Tuesday, April 21, 2009

The ground of goodness in the roots of being...

About a month and a half ago, in response to a thread at Just Thomism, I
wrote about
the Christological basis for humanity and moral worth.
Not much later, Ben, an atheist, wrote
a somewhat lengthy reply to me at his blog. I finally got around to reading and answering his reply. I post it (in truncated form) here, as always, for form's sake.

1) The point of Catholic Christology is ontological, not merely psychological. It is a revelation of the very ground of our psychological structure of goodness. It is not at all a matter of denying or affirming goodness being present in non-Christians. Rather, it is a claim about who is to be thanked and acknowledged for goodness as such, as humans concretely encounter it. The fecund joy of the Triune perichoresis is the grounding for the analogical human goods of family, social harmony, intersubjectivity, etc. This is hardly amoralism.

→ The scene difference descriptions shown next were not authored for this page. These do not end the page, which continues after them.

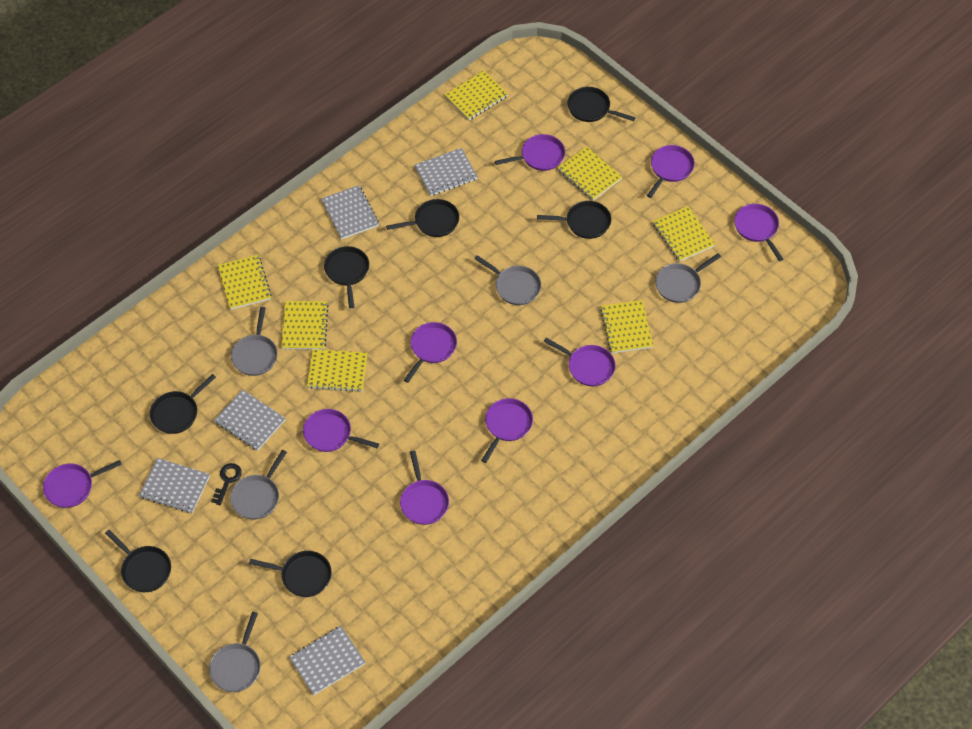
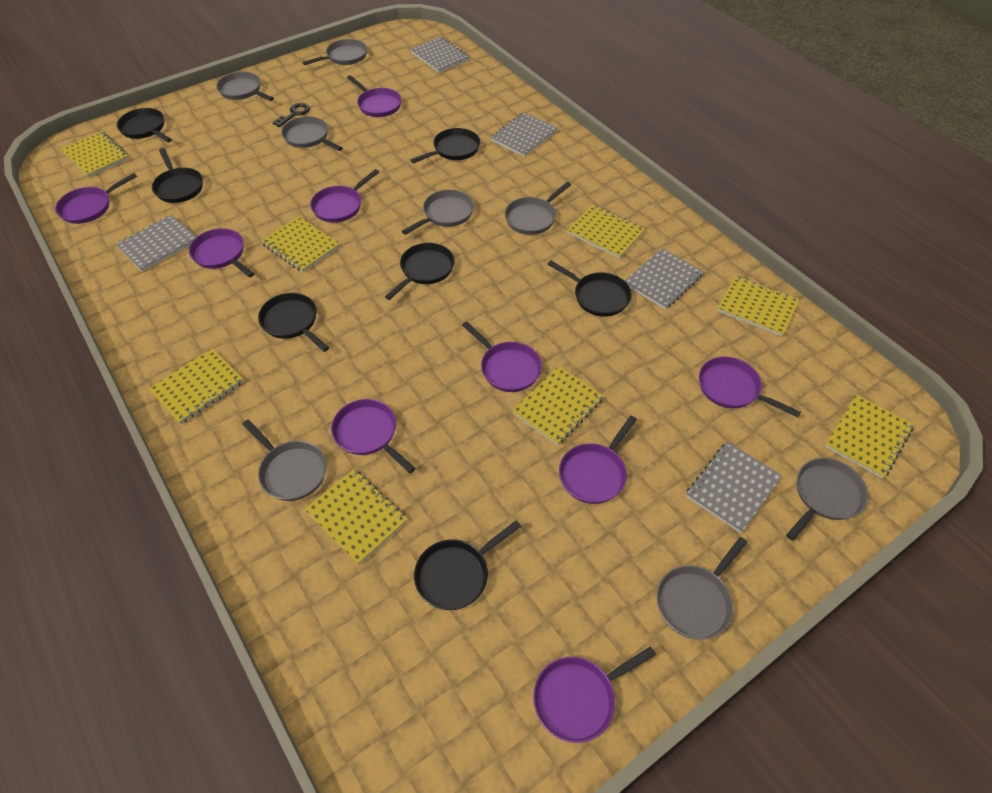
grey pan: 5 -> 8
yellow notebook: 7 -> 8

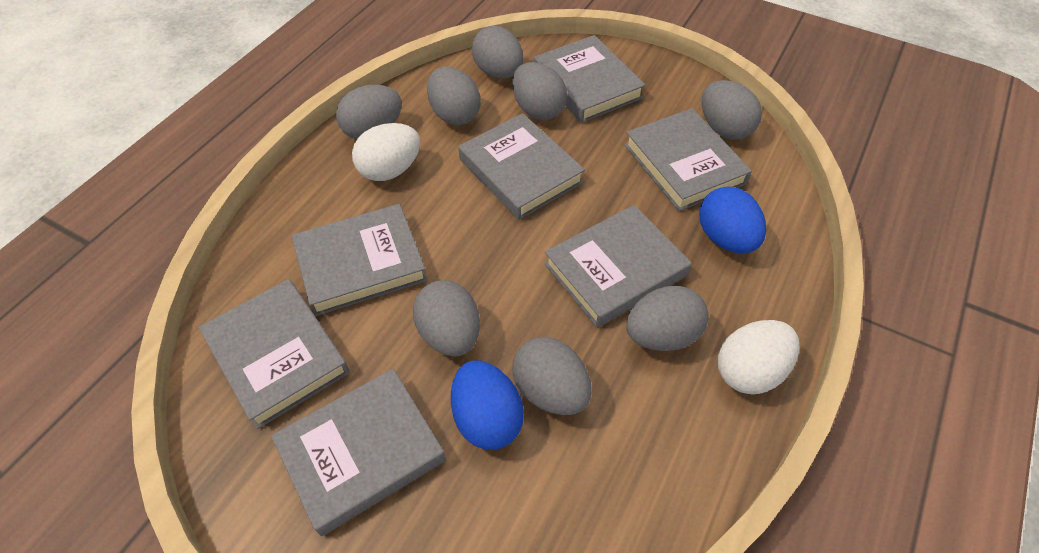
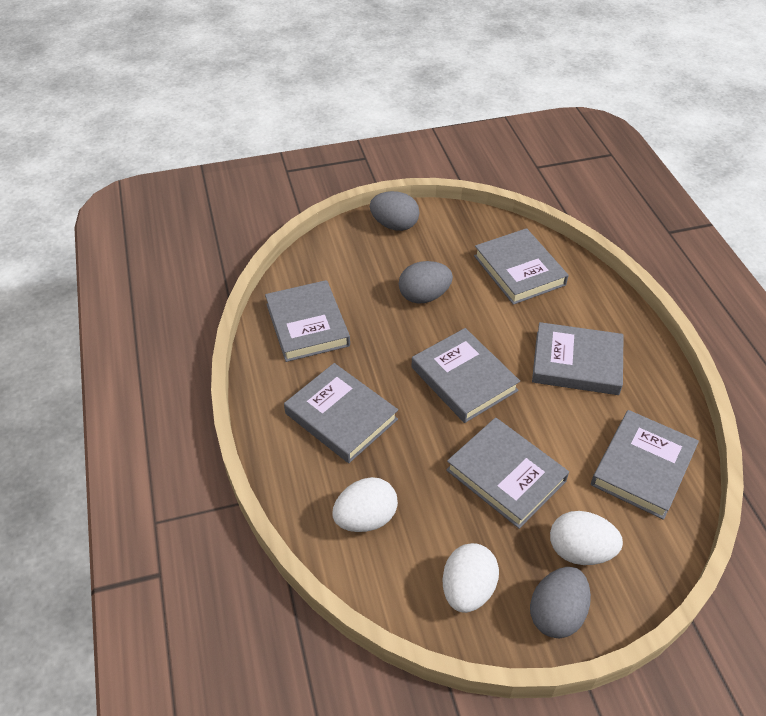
blue egg: 2 -> 0
grey egg: 8 -> 3
white egg: 2 -> 3

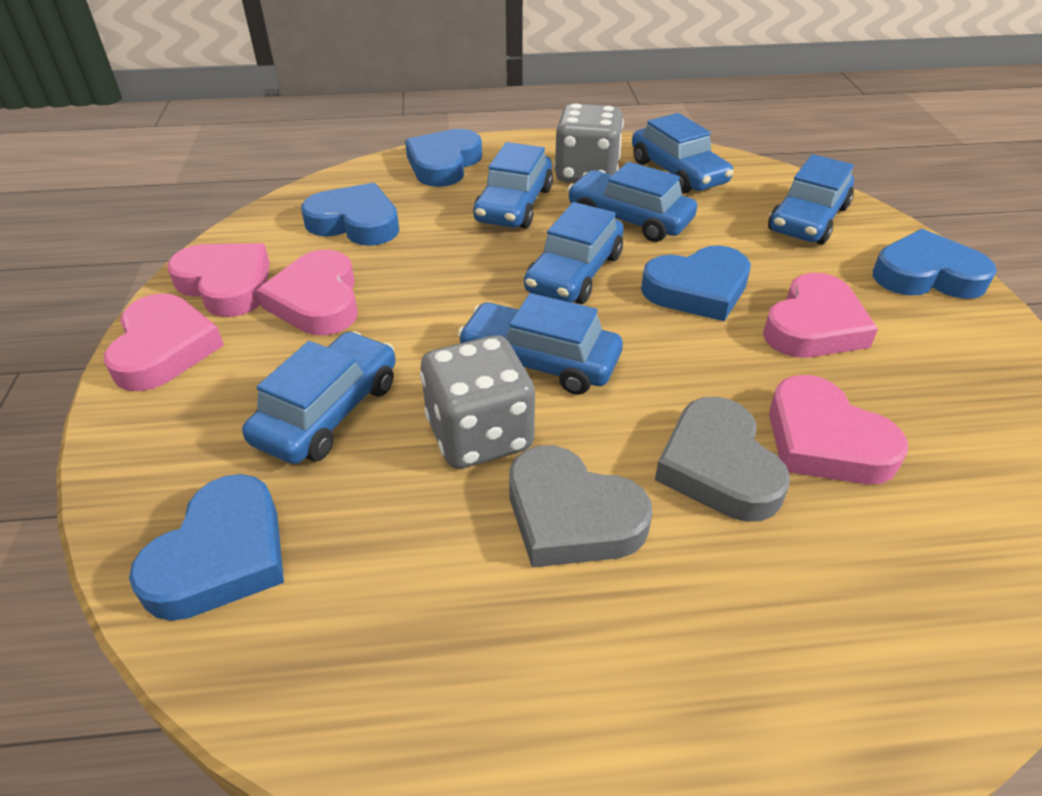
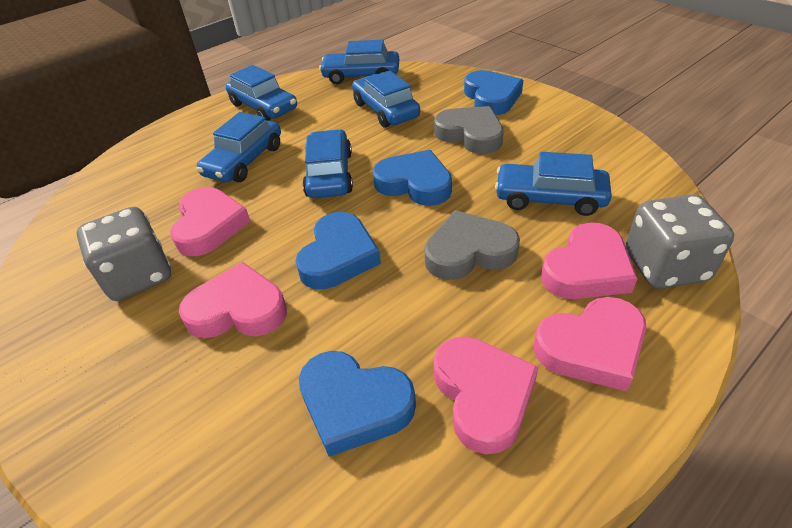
blue car: 7 -> 6
blue heart: 5 -> 4

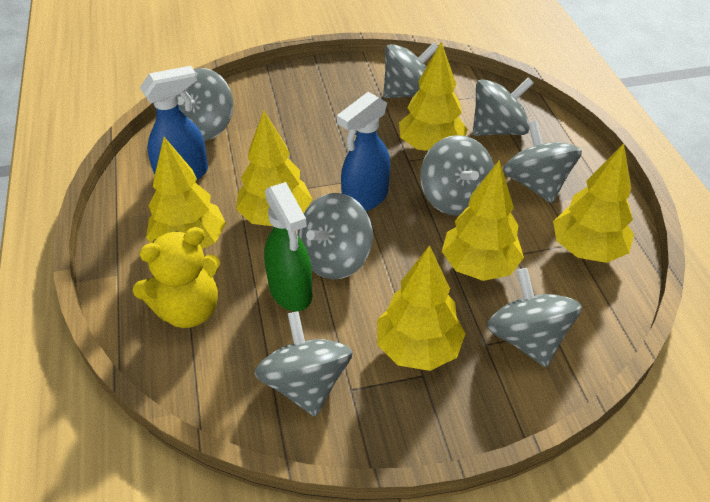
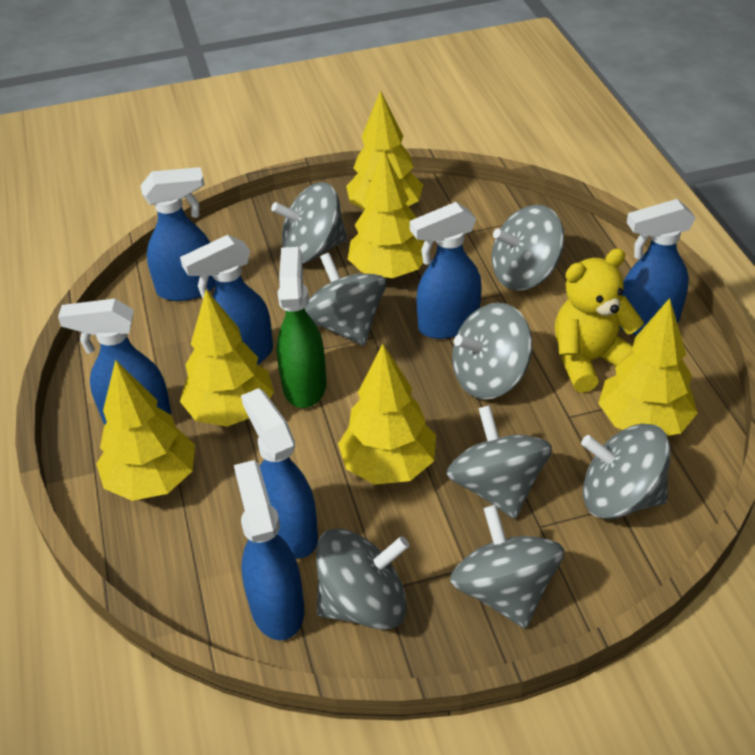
blue spray bottle: 2 -> 7

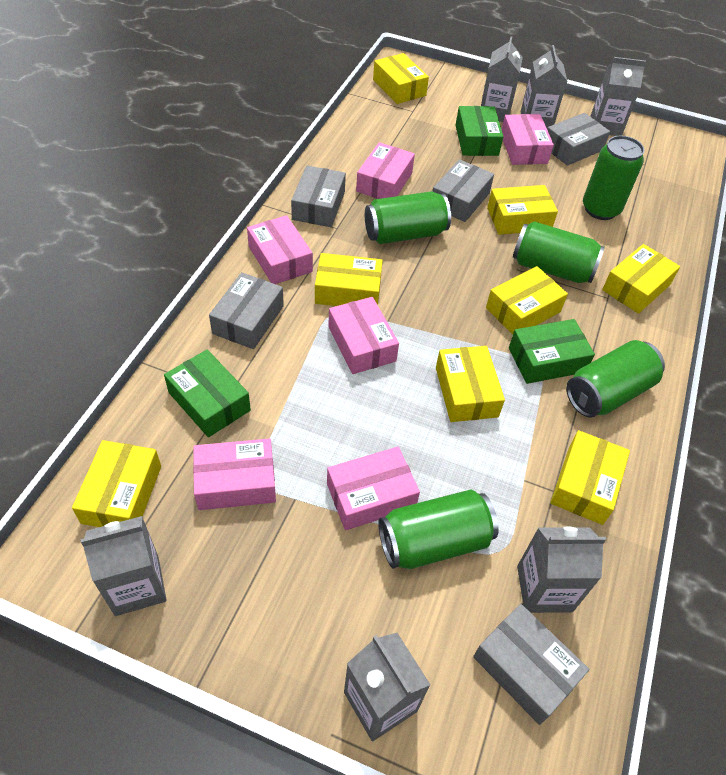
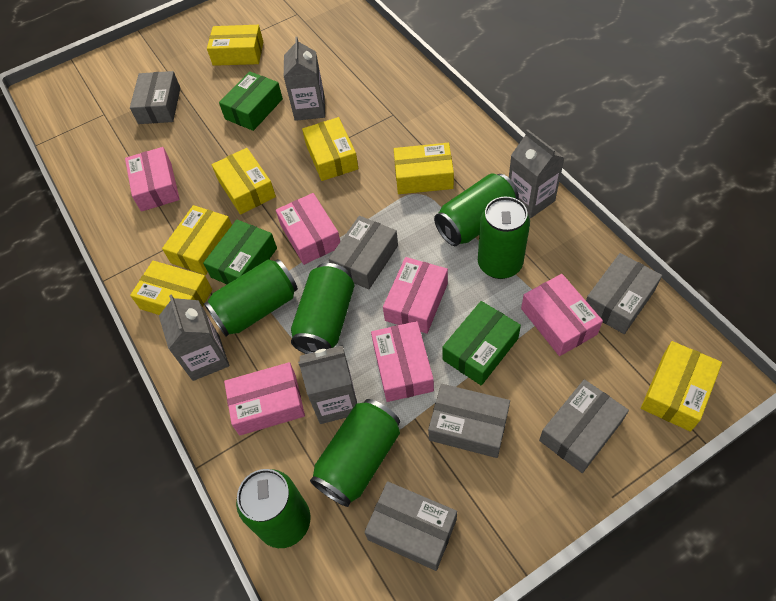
green can: 5 -> 6
grey box: 5 -> 6
grey carton: 6 -> 4
yellow box: 8 -> 7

It is a rejection of Platonism insofar as the Good is made concrete (as opposed to ideal and immaterial) in creation in the person of Jesus Christ, but not a rejection of Platonism insofar as the Good is adored as pervading and orchestrating all particular things. Goodness exists broadly in creation primarily because it was/is ontologically rooted in Christ's concrete life and death, and, secondarily, as it is mediated by humanity made in His likeness. Nature is not "good" without humans, ontologically speaking, and humanity is not good without Christ's paradigmatic humanity, ontologically speaking (not psychologially/ cognitively).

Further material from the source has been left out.